Sandy Vasser, retired IC&E manager for ExxonMobil, spoke at the 2016 ARC Forum about improving the efficiency of automation implementation. Courtesy: Mark T. Hoske, Control Engineering, CFE MediaI was very interested in the Control Engineering "Think Again" article, "Finding IIoT benefits." It is true that the Industrial Internet of Things (IIoT) can be used to optimize processes, make processes safer, lower energy use, enable regulatory compliance, increase profits and improve operations sustainability.

However, I think the industry is missing one great opportunity and that is using new automation technologies to greatly simplify the architecture and greatly reduce the customization of the automation systems we have been installing for past three or four decades. Today, the typical solution for a major facility includes a complex and complicated mixture of hundreds of marshaling cabinets, hundreds of controller and I/O cabinets, dozens of servers, dozens of PCs and numerous other components.

Additionally, every user wants it their way (the Burger King approach) including many features that are not considered standard by their automation provider. This common approach dramatically increases the total installed cost, greatly extends the time to deliver, requires a large project team, complicates installation and commissioning, increases the cost to update and maintain. Most importantly, the complexity demands that we remain dependent on the aging workforce. We will never be able to consistently hire younger resources to maintain the current very large and complicated hardware solutions. 

Different approach

We must have a different approach—one which uses new technologies to minimize the amount of hardware, eliminates purpose built components, relies entirely on vendor standard components and places all customization within the software. We can consistently hire resources to develop and maintain valuable software.
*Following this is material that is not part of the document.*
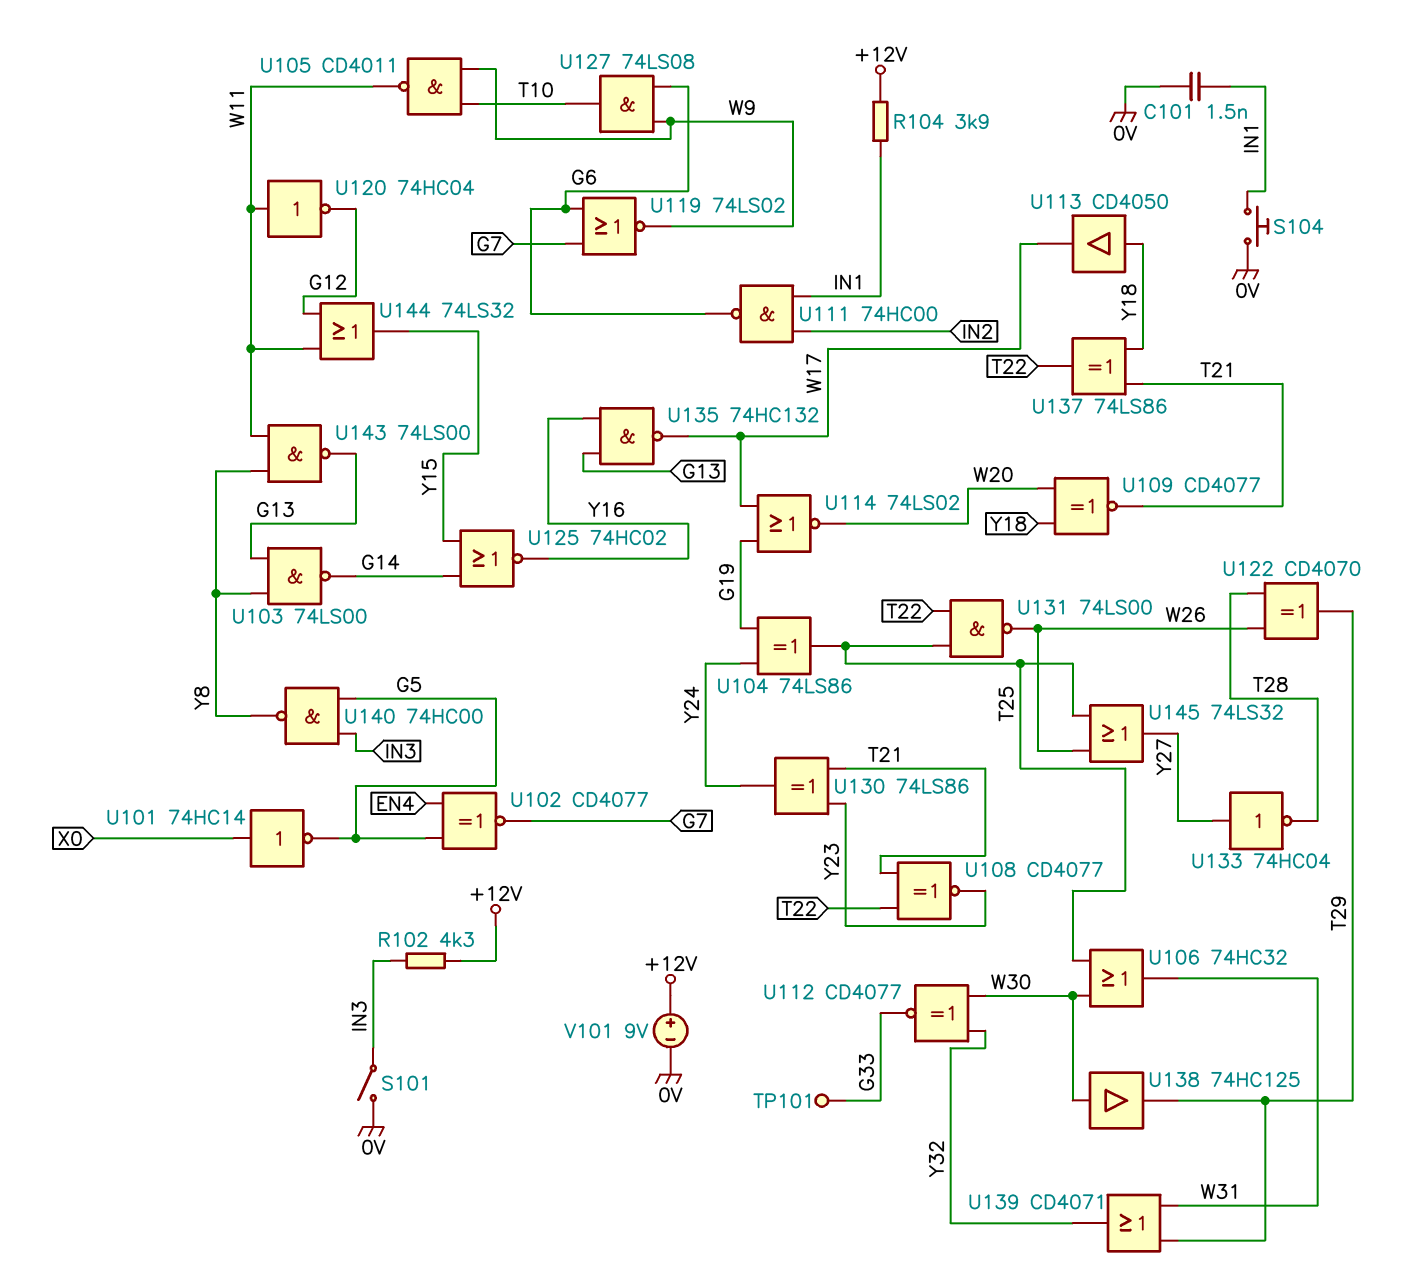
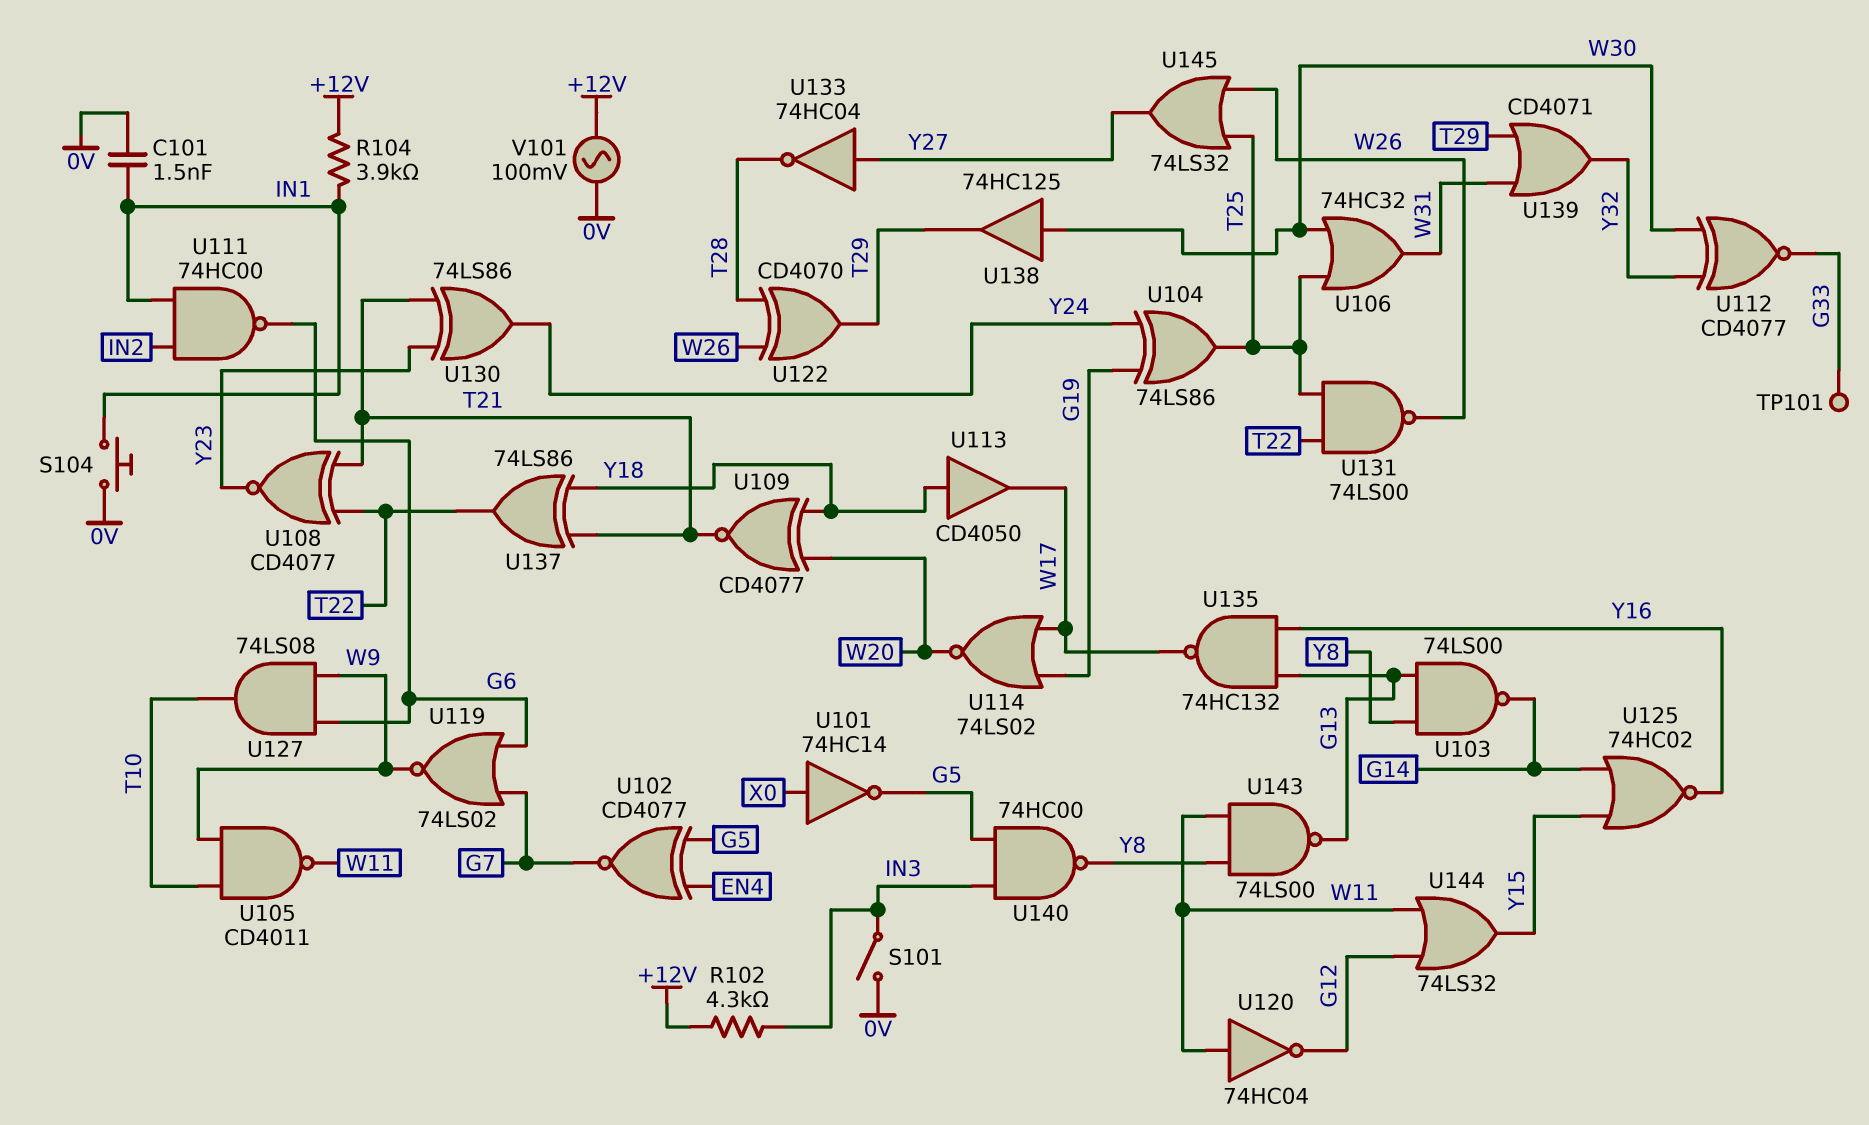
V101: 9V (plus +12V, minus 0V) -> AC 100mV (+12V, 0V)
To justify my first PC at work, I had to make a list of all the things I could do with the PC. My list never envisioned all the things that we use PCs for today. The same will be true for IIoT. However, reducing the size and complexity of our automation hardware solutions is a more critical need. In fact, if we can reduce costs, and simplify delivery and maintenance by reducing size and complexity, we will enable doing even more with IIoT. 

Too much cost

For two-thirds of my 38-year career with ExxonMobil, I was involved in major capital projects with the last 15 years spent supporting mega-projects. I realized a few years ago that the primary reason why project costs have increased exponentially over the past decade is that everyone is biased and burdened by historical practices that no longer apply or could be automated.

One example is what all applicable industries have done to program safety systems. The historical practice has been for process engineers to develop cause and effects. A safety engineer programs the logic solver loop by loop, and then checks the programming loop by loop to verify the manual entries. 

Improvements

We challenged all the major safety system suppliers to develop a translator to take the cause and effects and directly program the logic solver. Because this is done automatically, no validation is required. This does not eliminate the functional testing, but it significantly reduces the manual activities. We learned that Siemens had actually developed such a tool a decade ago but few used it. This is now a tool ExxonMobil Upstream will be using for all future projects.

There is a long list of improvements we convinced ABB, Emerson, Honeywell, Schneider Electric, and a Yokogawa to commercialize under a program called "It Just Happens" and later "Think Differently." We believe these measures reduce automation costs by 30% to 50%. To reduce project costs, every discipline must challenge ALL historical project execution processes and procedures, and eliminate or simplify the processes and procedures. 

Lowering costs

Everyone has tried low cost engineering centers but all they have done is take historical practices and used engineering resources with lower billing rates. There are some savings but a much greater cost reduction comes from eliminating or automating procedures. Unfortunately, the industry has realized lower engineering rates only and assumed success.

In another example, piping and instrumentation diagrams (P&IDs) today are effectively started from scratch, and it takes months to develop, review, and approve a set of P&IDs. Aveva and Intergraph should develop graphics for vessels, separators, pumps, and compressors that are already fully instrumented. All an engineering, procurement, and construction (EPC) would need to do for P&IDs is construct them from building blocks included in the drawing software. This would save a considerable amount of time.

Sandy Vasser is the retired IC&E Manager for ExxonMobil. Edited by Mark T. Hoske, content manager, CFE Media, Control Engineering, mhoske@cfemedia.com.

MORE ADVICE

Key Concepts

  • Automation technologies can help simplify the architecture and reduce the customization of the automation systems.
  • Reducing costs, reducing size, and complexity will enable companies to do more with the Industrial Internet of Things (IIoT).
  • Reducing project costs requires companies to challenge what worked in the past and seeing where improvements can be made.

Consider this

What else can be done to improve the IIoT and automation?